11月10日、心不全のため入院先の都内の病院で亡くなった森光子さん(享年92)。14日には密葬が行われ、祭壇には胡蝶蘭やカトレアなどが飾られ、親族や事務所スタッフら数名のみで見送った。棺には森さんの代名詞でもある『放浪記』の台本が納められたという。
森さんは1920年(大正9年)5月9日、京都で生まれた。しかし、その生いたちは、かなり複雑だ。
母の艶(つや)さんは三味線好きが高じて芸妓になり、森さんの伯父とともに割烹旅館『國の家』を営んでいた。父は当時、京都帝国大学の学生で紡績工場の跡取り息子だった。結婚は父側親族の反対もあってかなわず、生まれた森さんの認知もしてもらえなかった。そのため、森さんは艶さんの下、女手ひとつで育てられた。森さんは著書『人生はロングラン 私の履歴書』(日本経済新聞出版社)で父についてこう語っている。
<父は一ヵ月か二ヵ月に一回くらいうちに来て、膝の上でだっこしてくれたような覚えもあるにはあるけれど、何を話したか、全然覚えていません。
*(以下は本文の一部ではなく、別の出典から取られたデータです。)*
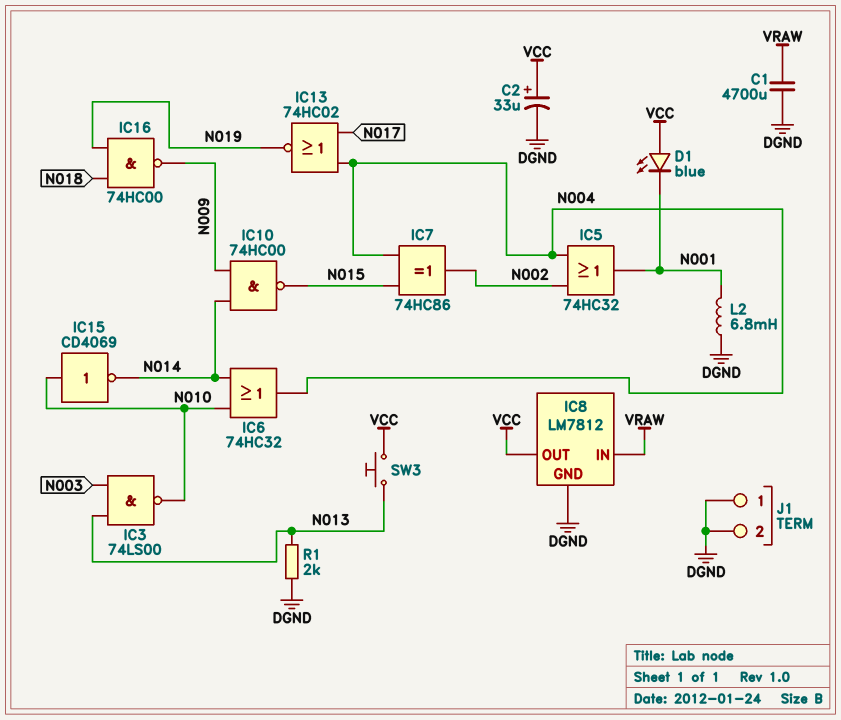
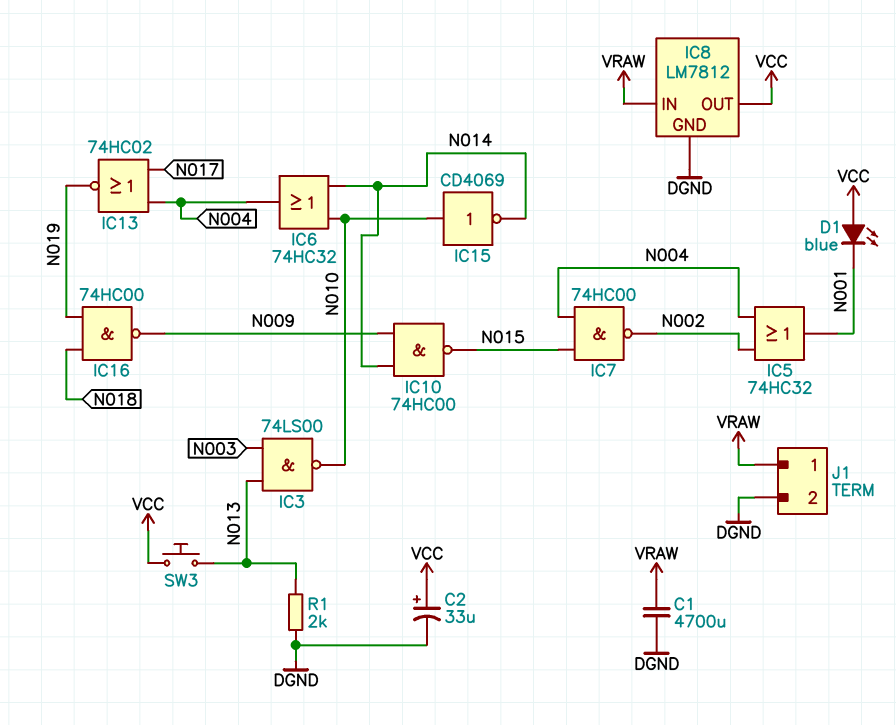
IC7: XOR 74HC86 (in N004, in N015, out N002) -> NAND 74HC00 (in N004, in N015, out N002)
J1 pin 1: DGND -> VRAW
L2: 6.8mH (DGND, N001) -> none

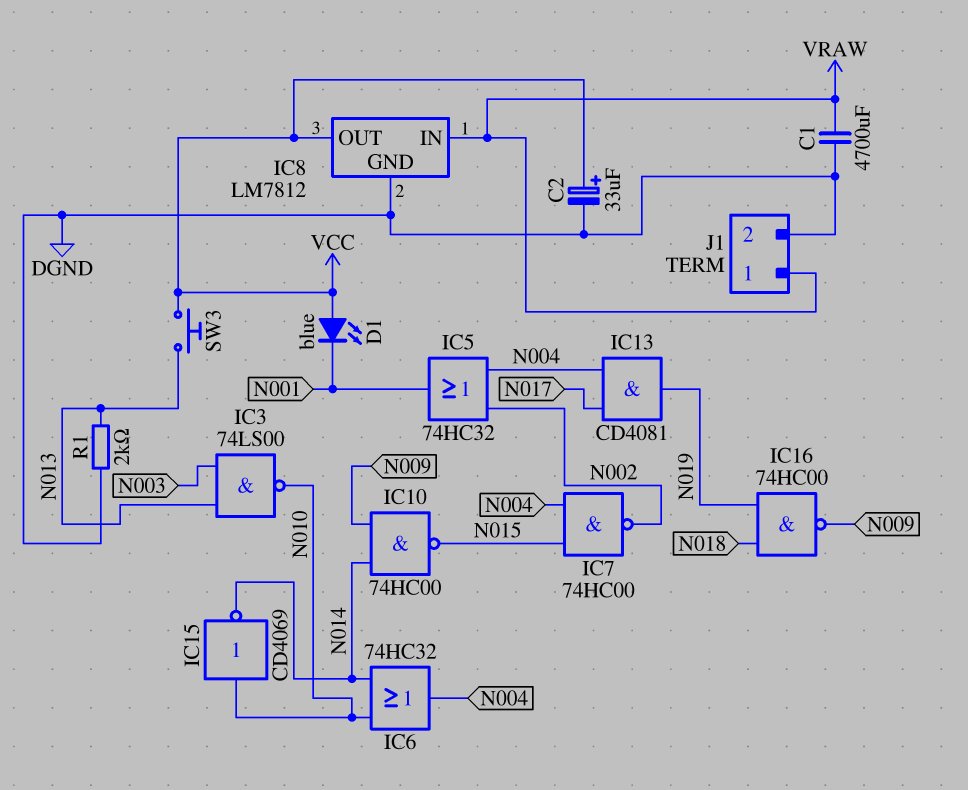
IC13: NOR 74HC02 (in N004, in N017, out N019) -> AND CD4081 (in N004, in N017, out N019)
ご飯を食べると、いつもすぐに帰っていきました>
森さんには長兄、次兄、妹と3人のきょうだいがいたが、長兄と次兄は若くして亡くなっており、裏に鴨川が流れる風情のある旅館で、妹とともに母の慈愛を一身に受けて育った。
旅館を切り盛りする母は、いつも忙しかったが、仕事の合間をぬって幼い森さんと百人一首をして遊んでくれたという。次第に森さんは暗記するだけでなく、下の句を読んで上の句を取れるほど上達した。母からほめられることが何より嬉しかったという。
艶さんは長女である森さんに旅館を継がせたいと考え、6才のころから日本舞踊を習わせた。当時は子供が家業を継ぐことが当たり前の時代。しかし、森さんは旅館の常連客だった阪東妻三郎の颯爽とした姿に魅せられ、芸能界に強い憧れを抱くようになっていく。
とくに好きなのが歌劇だった。松竹少女歌劇団の水の江瀧子や宝塚少女歌劇団の小夜福子に夢中になり、時間があれば歌や踊りに興じた。森さんは前出の著書で当時の心境をこう綴っている。
<女優になりたいなんて言い出さなかったら私は祇園で舞妓になり、いずれは母の跡を継いで女将になっていたでしょう。でも、それは嫌で嫌で仕方なかったのです>
ある日、華やかな世界に憧れる自分の思いをこらえ切れず、母に「宝塚に行きたい」と訴えると、少しの沈黙の後、母は静かにこう答えたという。
「そら、ええな」
反対されるのを承知で思いを告げたのだが、返ってきたのは思いがけぬ言葉だった。